Cape Town – On Wednesday 11 March, 30 delegates from City of Cape Town, Western Cape Government, Local Municipalities and consultancies gathered for a strategy workshop on Biodiversity in the Western Cape.
Fittingly, the Table Bay Nature Reserve Rietvlei Boma hosted the conference. Introduction and key-note address by the Head of Department for Environmental Affairs and Development Planning, Piet van Zyl welcomed guests and drove home the importance of Western Cape’s unique biosphere, “Our ‘gold’ sits above ground. We are endowed with natural resources of global significance. The unparalleled beauty of our nature areas, coasts and beaches are the foundation for a thriving tourism economy.”
The aim of the workshop is to address the approach of the rollout of the preservation of biodiversity in regional environmental policies and to provide strategic context for the Provincial Biodiversity Strategy and Action Planning (PBSAP) initiative.
Laurel Robertson, Town and Regional Planner for Department of Environmental Affairs and Development Planning, provided an overview of the soon to be implemented new planning legislation. Particular attention was given to highlighting how the new legislation aims to preserve biodiversity, ecological, heritage and agricultural resources. The Provincial legislation (the Western Cape Land Use Planning Act, Act 3 of 2014) makes allowances for development applications to be processed in an integrated manner. This provision aims to reduce duplicate application processes and it strengthens the link between environmental and land use planning.
Intense break away sessions were held amongst delegates to build further awareness of the PBSAP and to receive their input on the suggested vision, over-arching goals and strategic objectives and outcomes in the PBSAP draft document.
The workshop revealed that the Western Cape is home to a significant part of the Cape Floral Kingdom (CFK), the world’s smallest plant kingdom that is found within the boundaries of only one country. The global importance is demonstrable by the province having:
a World Heritage Site consisting of a constellation of eight areas representing the Cape Floristic Region and encompassing the core of our conservation estate,
six Ramsar sites that include De Mond, De Hoop, Verlorevlei, Langebaan Lagoon, the Wilderness Lake and with the False Bay Nature Reserve being the most recently inscribed Ramsar site.
three Biosphere reserves (Kogelberg, Cape West Coast and the Cape Winelands) and a new Biosphere in development in the Gouritz area.

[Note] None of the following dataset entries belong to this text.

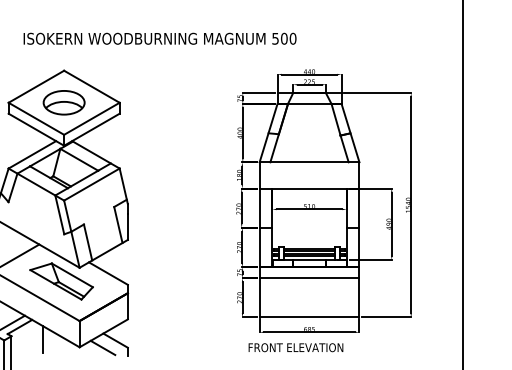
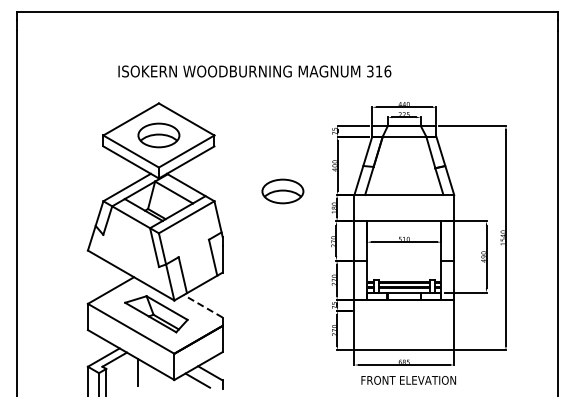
text: (284, 38) -> (379, 71), 500 -> 316
part: (187, 158) -> (282, 191), added
line: (107, 273) -> (202, 306), solid -> dashed
line: (309, 277) -> (404, 310), removed
text: (295, 347) -> (408, 380), moved

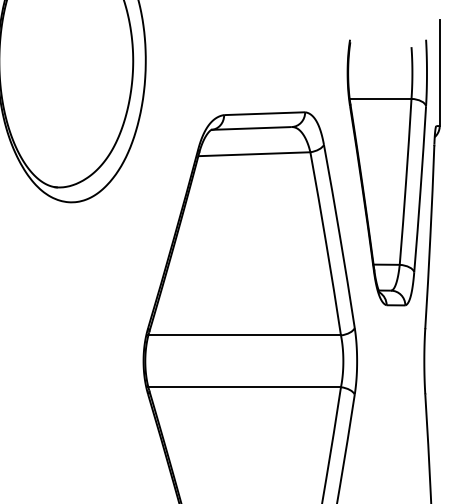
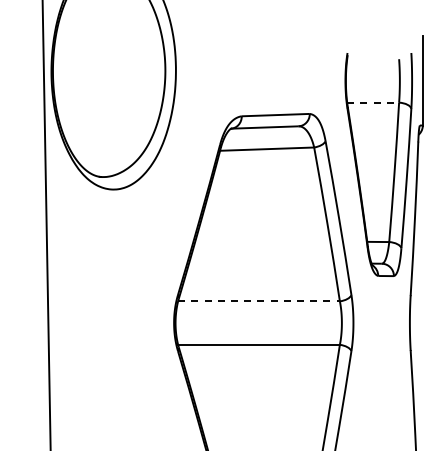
line: (381, 98) -> (373, 102), solid -> dashed
line: (245, 335) -> (259, 301), solid -> dashed

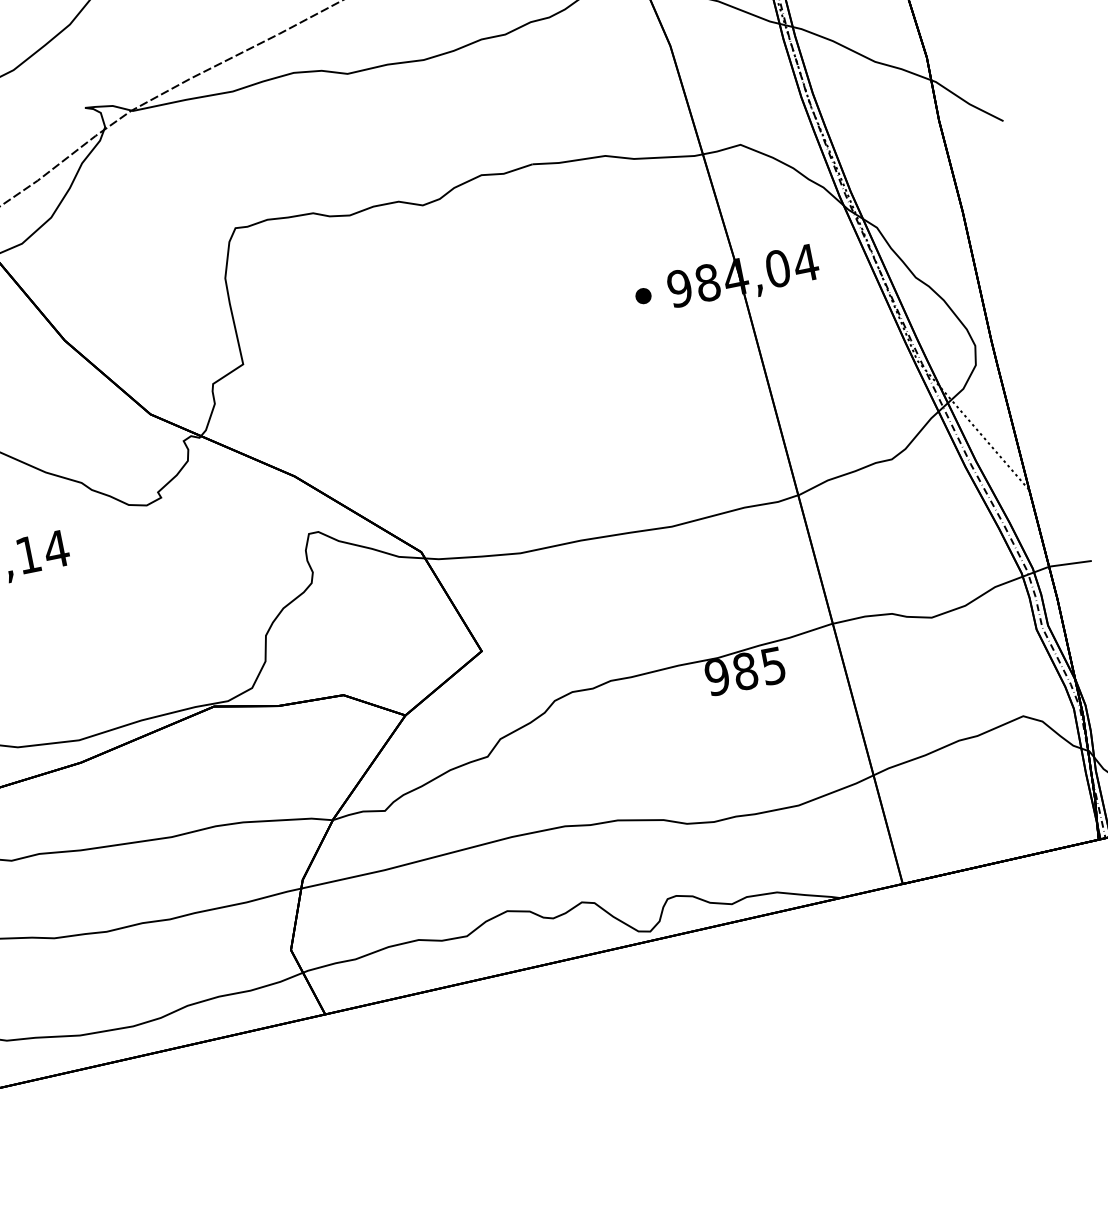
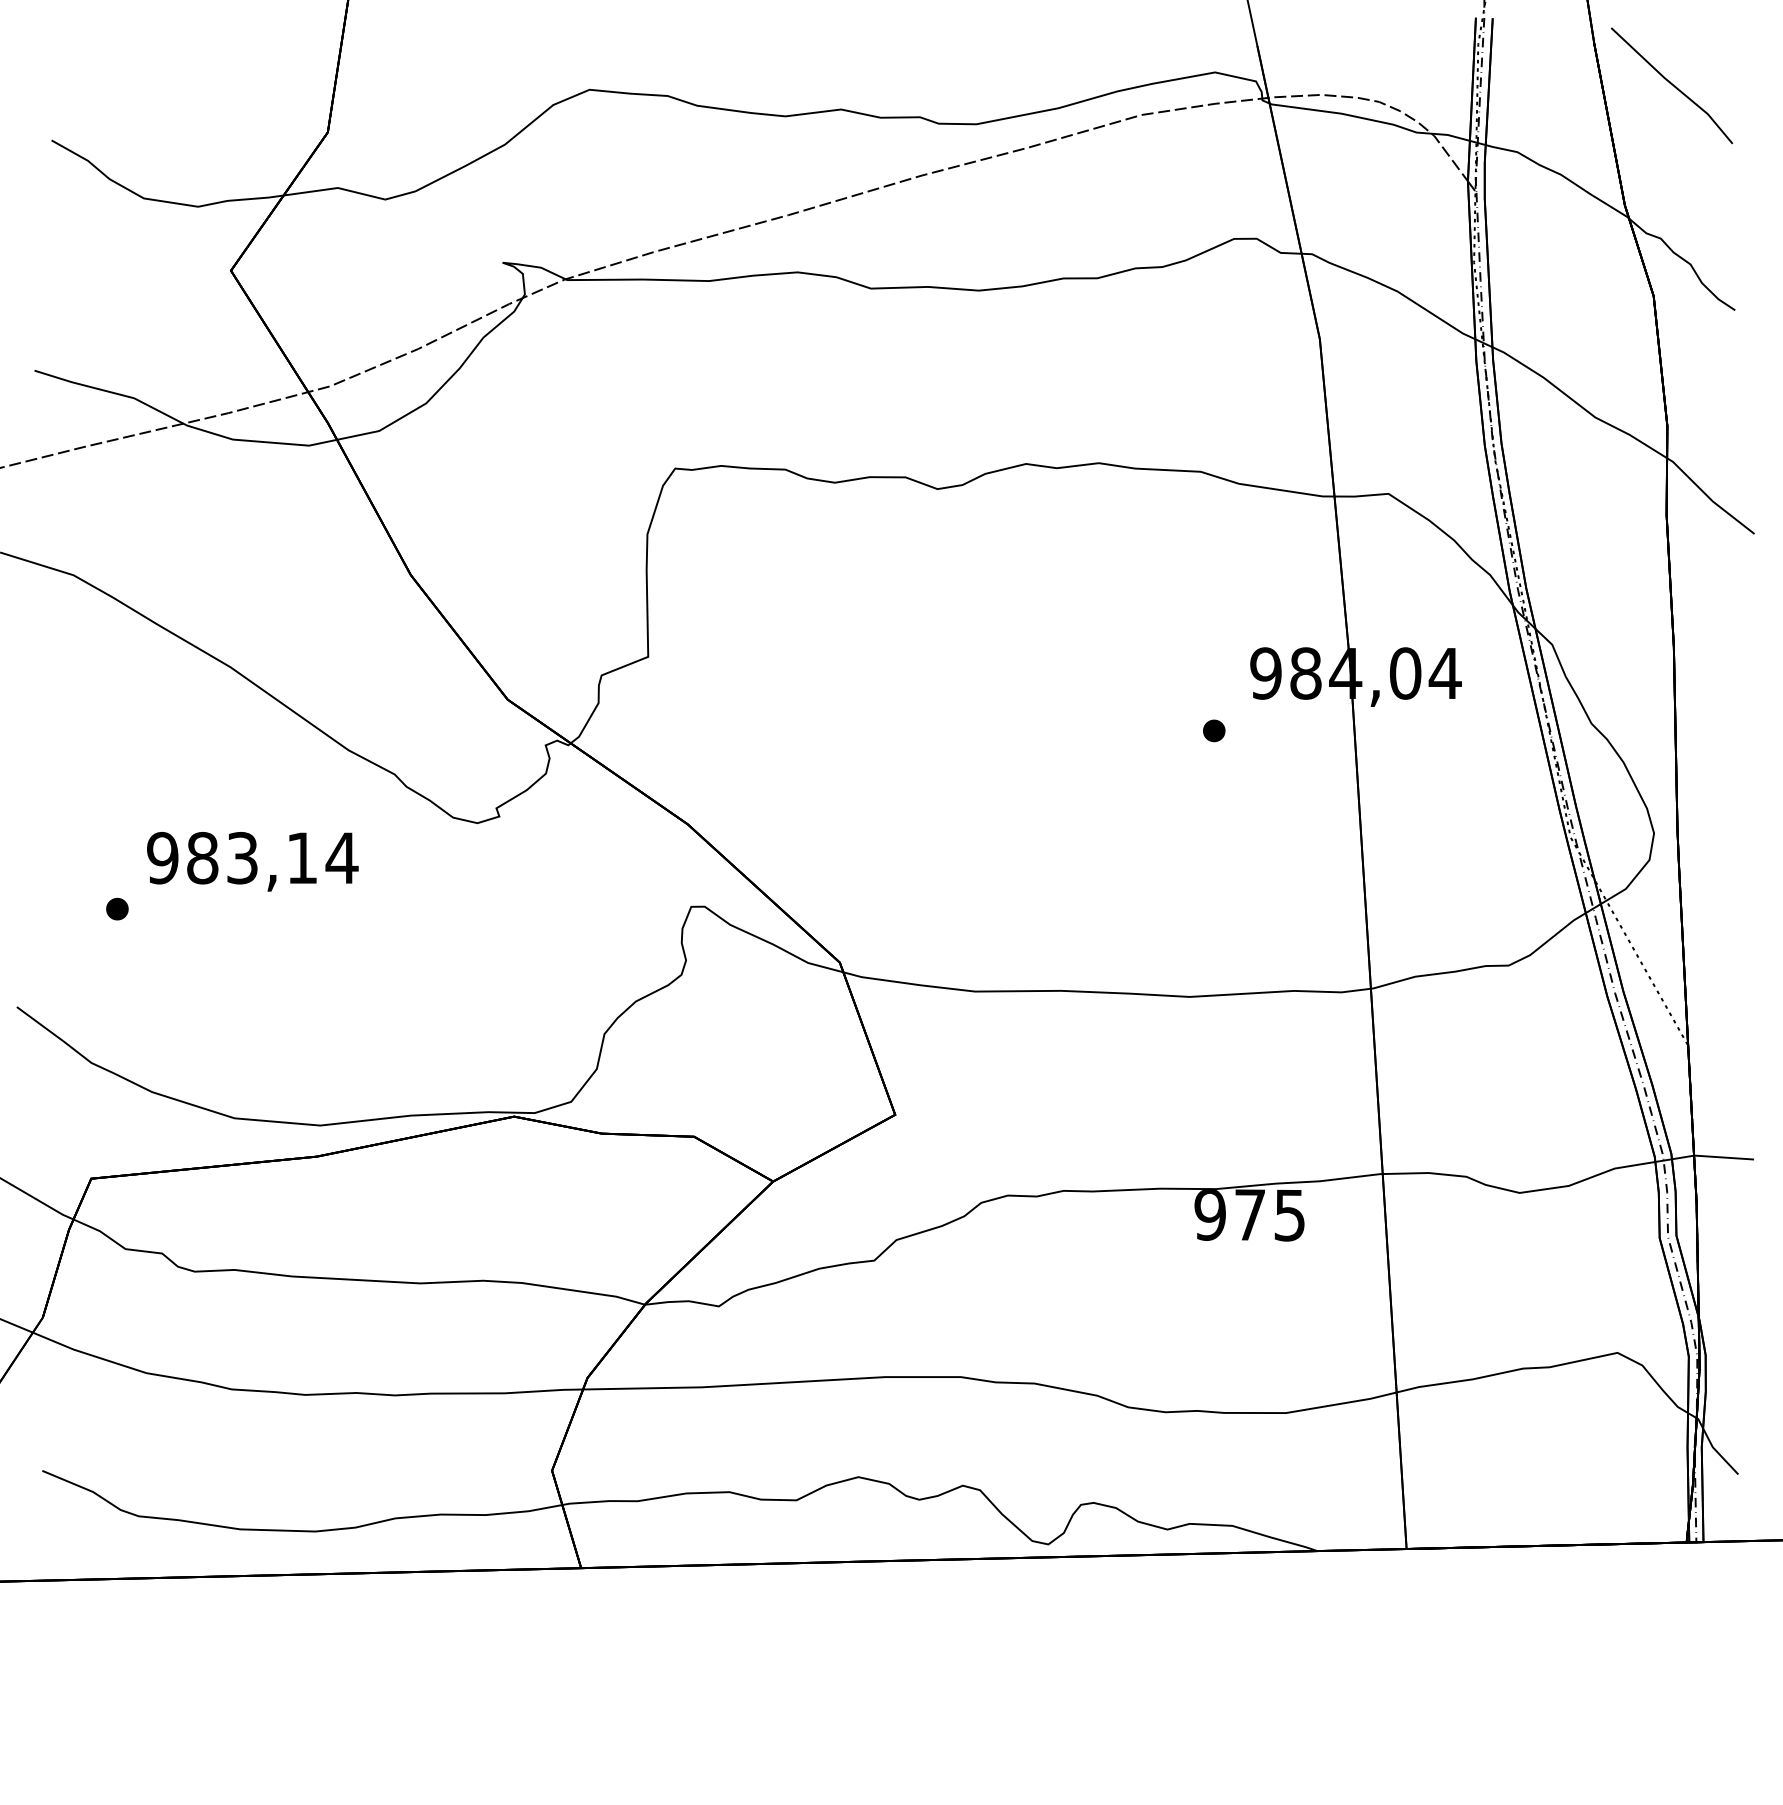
part: (643, 295) -> (1214, 730), moved
text: (744, 671) -> (1249, 1214), 985 -> 975

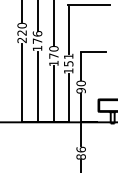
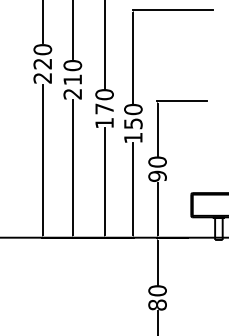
text: (37, 41) -> (72, 80), 176 -> 210
text: (68, 56) -> (132, 109), 151 -> 150
text: (80, 149) -> (156, 290), 86 -> 80

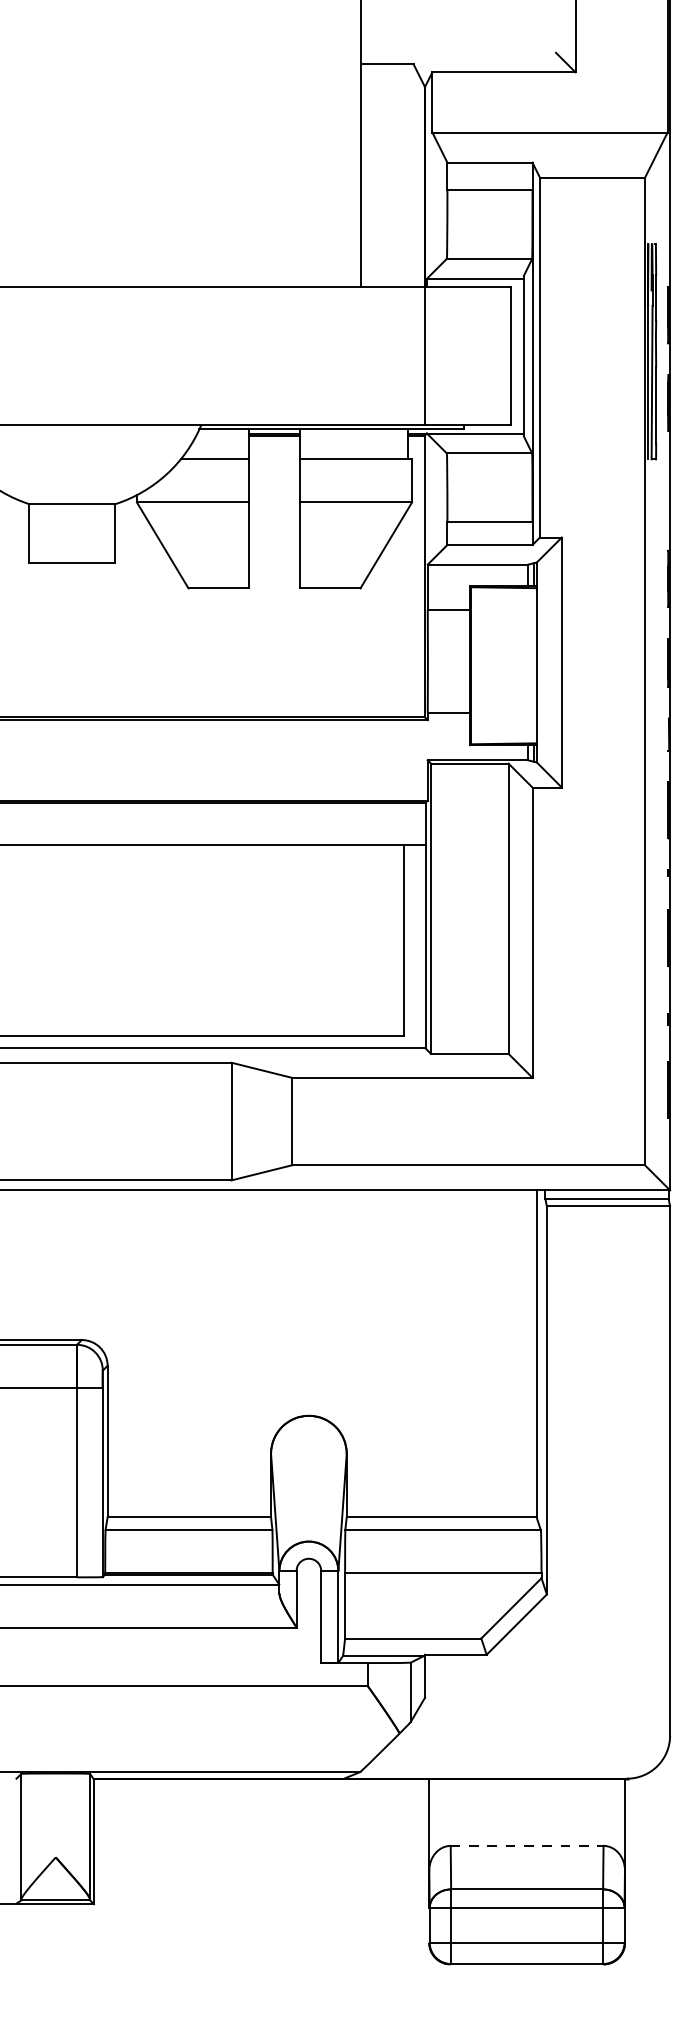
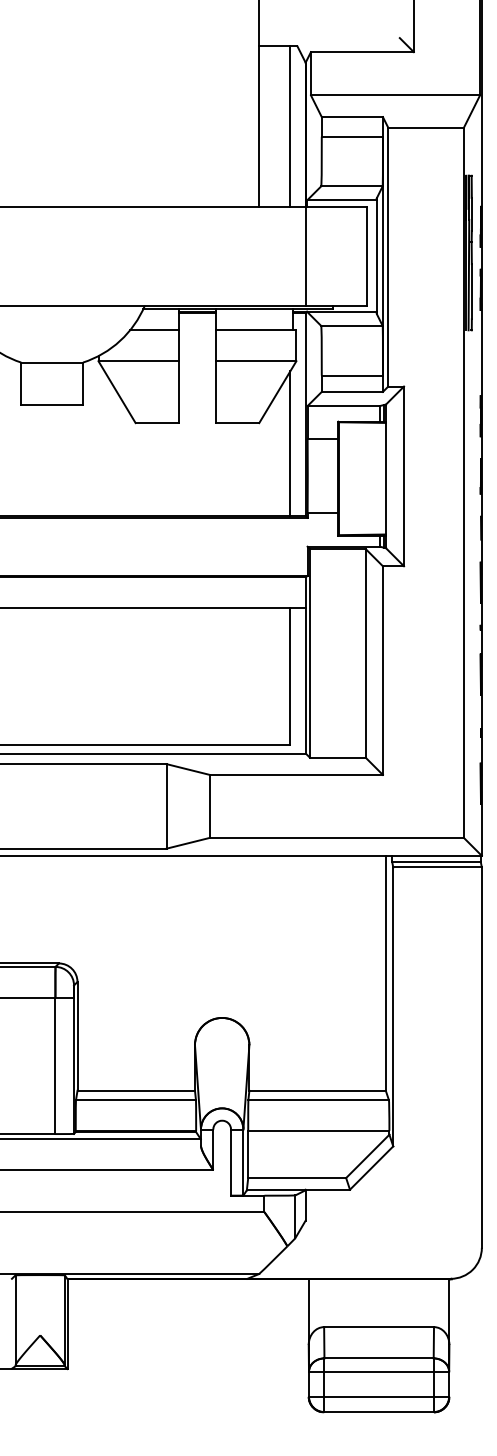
line: (403, 175) -> (290, 126), added
line: (403, 616) -> (290, 443), added
line: (527, 1846) -> (379, 1327), dashed -> solid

the iconic Table Mountain, which in recent years was added to the list of one of the new 7 wonders of nature.
Van Zyl concluded that the Western Cape’s natural resources are not only of global significance but are also the foundation of the Western Cape’s economy and the anchor for the trajectory of identified areas for future economic growth, “It is often the case however that we do not appropriately value these resources. Quoting Pavan Sukdev, the progenitor of The Economics of Ecosystems and Biodiversity – TEEB, “we use nature because she is valuable, we lose nature because she is free”.